Do corpo > ao sentido > à memória (ou à falta de sentido e falta de memória) > e de volta ao corpo eu sinto a cabeça lenta e mais pesada, há também um aperto entre os olhos, um tremor nos dentes, uma brotoeja nas axilas, um frio nas solas dos pés, um desencaixe no joelho, um amargo na língua e uma onda irrefreável nos meus dedos que me leva a escrever.
Escrever sobre um corpo que sofre e não sente as razões. Eu começo a escrever sobre a fuga, sobre a paisagem longínqua, sobre a velocidade da vida e de quão a morte (o esquecimento) me parece familiar. Eu desenho e crio coreografias sobre a revolta, sobre a submissão e a vingança. Espetáculos sobre o corpo-só, sobre a carne nua e fraca e líquida e insustentável.
Gravo filmes e músicas sobre o vazio da existência, do apagamento, dos genocídios, das tentativas ininterruptas de me tornarem obsoleto ou subordinado. Mais uma vez e mais outra.
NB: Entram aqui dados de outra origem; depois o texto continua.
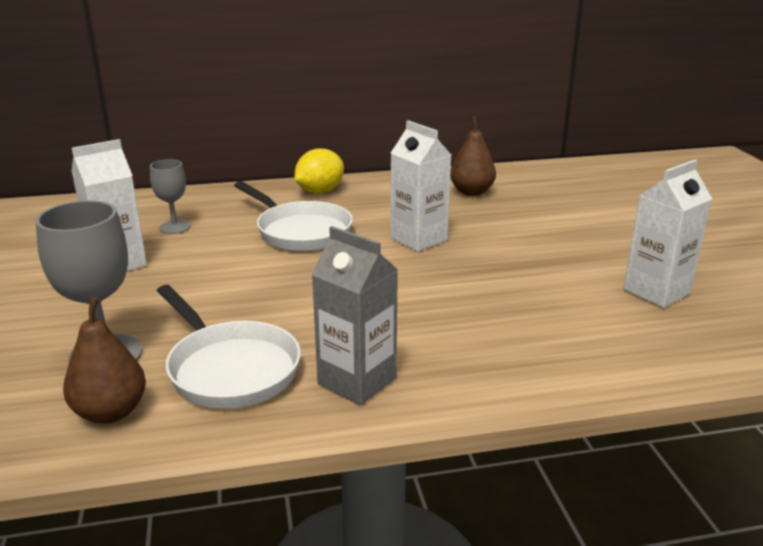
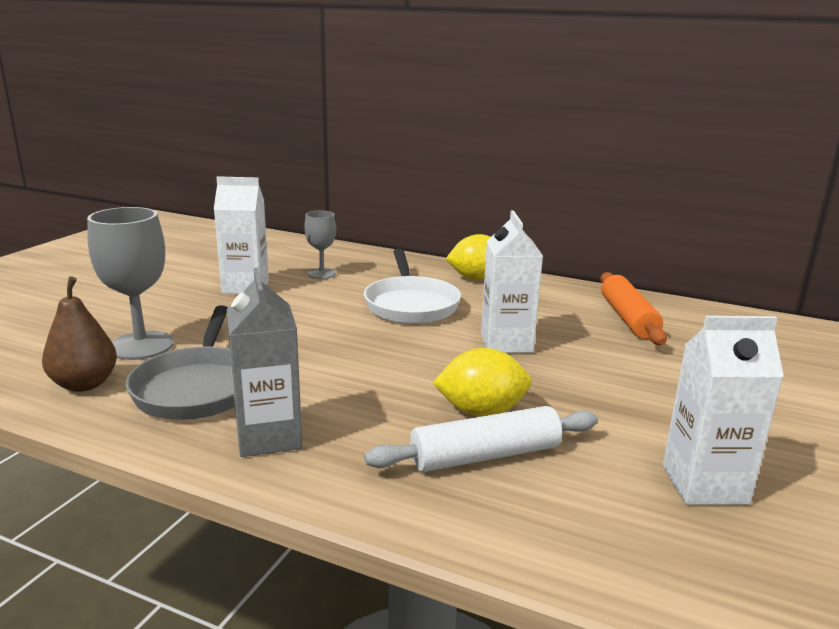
camera: 35 degrees right, 5 degrees down
(229, 368) = (198, 387): white pan -> grey pan
(471, 192) = (627, 318): brown pear -> orange rolling pin
(475, 298) = (481, 412): none -> yellow lemon
(521, 327) = (485, 455): none -> white rolling pin

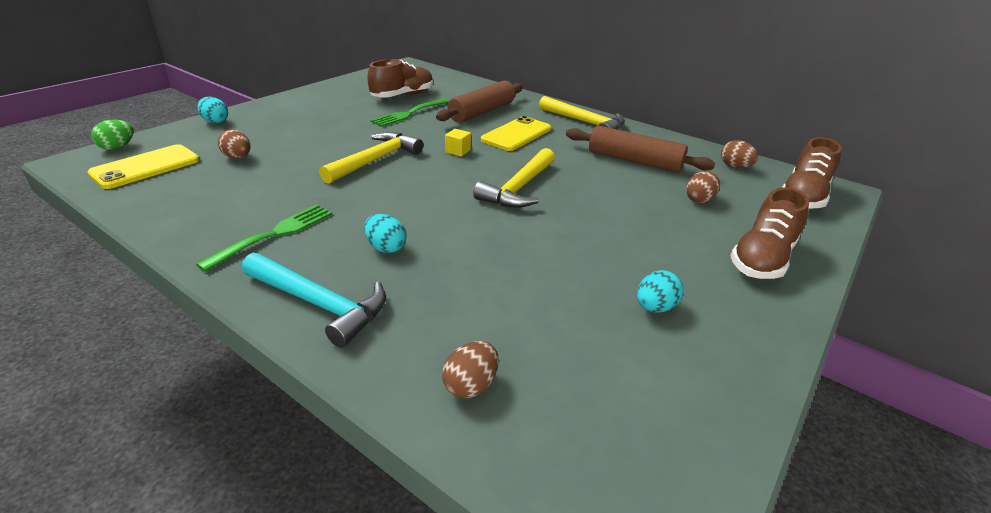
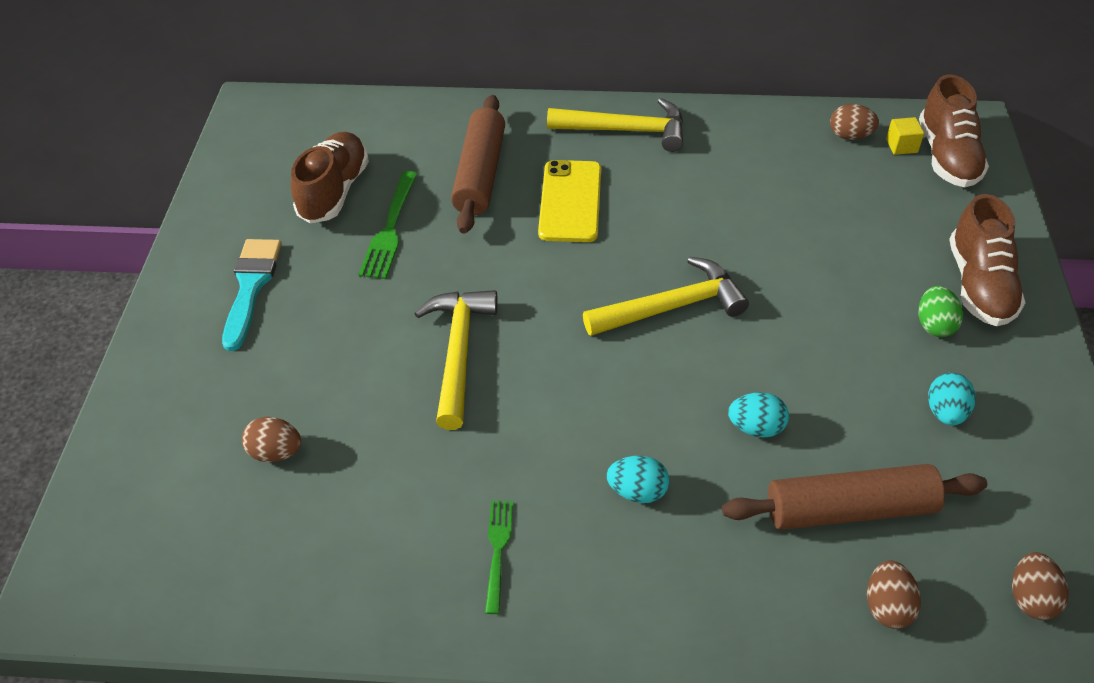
camera: 30 degrees left, 15 degrees up
(117, 147) = (73, 535): green egg -> green egg (934, 325)
(146, 167) = (176, 545): yellow phone -> none
(215, 122) = (139, 400): turquoise egg -> turquoise egg (756, 427)
(273, 235) = (498, 551): green fork -> green fork, size x0.65
(318, 108) = (251, 286): none -> turquoise brush
(319, 304) = (663, 609): turquoise hammer -> none
(458, 151) = (536, 276): yellow cube -> yellow cube (901, 146)
(519, 188) = (672, 307): yellow hammer -> yellow hammer turned 105 degrees counterclockwise
(634, 161) = (744, 183): brown rolling pin -> brown rolling pin (850, 509)
(699, 199) = (860, 219): brown egg -> brown egg (1030, 598)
As cenas perdidas dentro de mim se manifestam fora de mim, tendo o domínio dos sentidos que eu delego ao corpo traduzir: com imagem, palavra, código, memória – significantes fugitivos. Eu me torno um poeta fugitivo e escrevo poesia fugitiva; torno meu tempo e meu potencial de vida reféns da fuga e me construo no sensível como reflexo do corpo, através de ideias cativas, refugiadas.
Mas sei que:
Na hora mais profunda da noite a poesia fugitiva não vai me salvar; ou me curar ou me extasiar, ou me levar a catarse que vai recuperar o sentido que falta na narrativa, este que deslizou e se arrastou pra dentro, nos abismos que não me fundaram.
Não são expressões do meu controle, me pertencem mas não respondem a mim. Me drenam a energia necessária para criar poesia, metáfora, posturas, formas e sensações que não refletem eu, mas a incerteza do (eu) meu passado e meu futuro.
A poesia fugitiva me serve, pois me convence que flui de mim, do meu valor, mas despenca a linguagem pelo peso que sinto ao carregá-la, o que me faz sentir leve, mas não aliviado. Neste caso, eu olho pra trás e me pergunto: qual o legado de uma poesia fugitiva senão a própria fuga de mim e jamais a liberdade de mim?
E vou além da poesia fugitiva. Percorro por dentro uma poesia do encontro, que vire a esquina de mim, alguma que me tropece em alguma escápula, que me resgate do labirinto e transmute minha fuga, ou que destrua de uma vez (até o fim da luz) os códigos que me impedem de inventar e ter, não o domínio, mas consciência de si e do meu corpo, desta anatomia e biografia sensível – minha alvorada e meu anoitecer.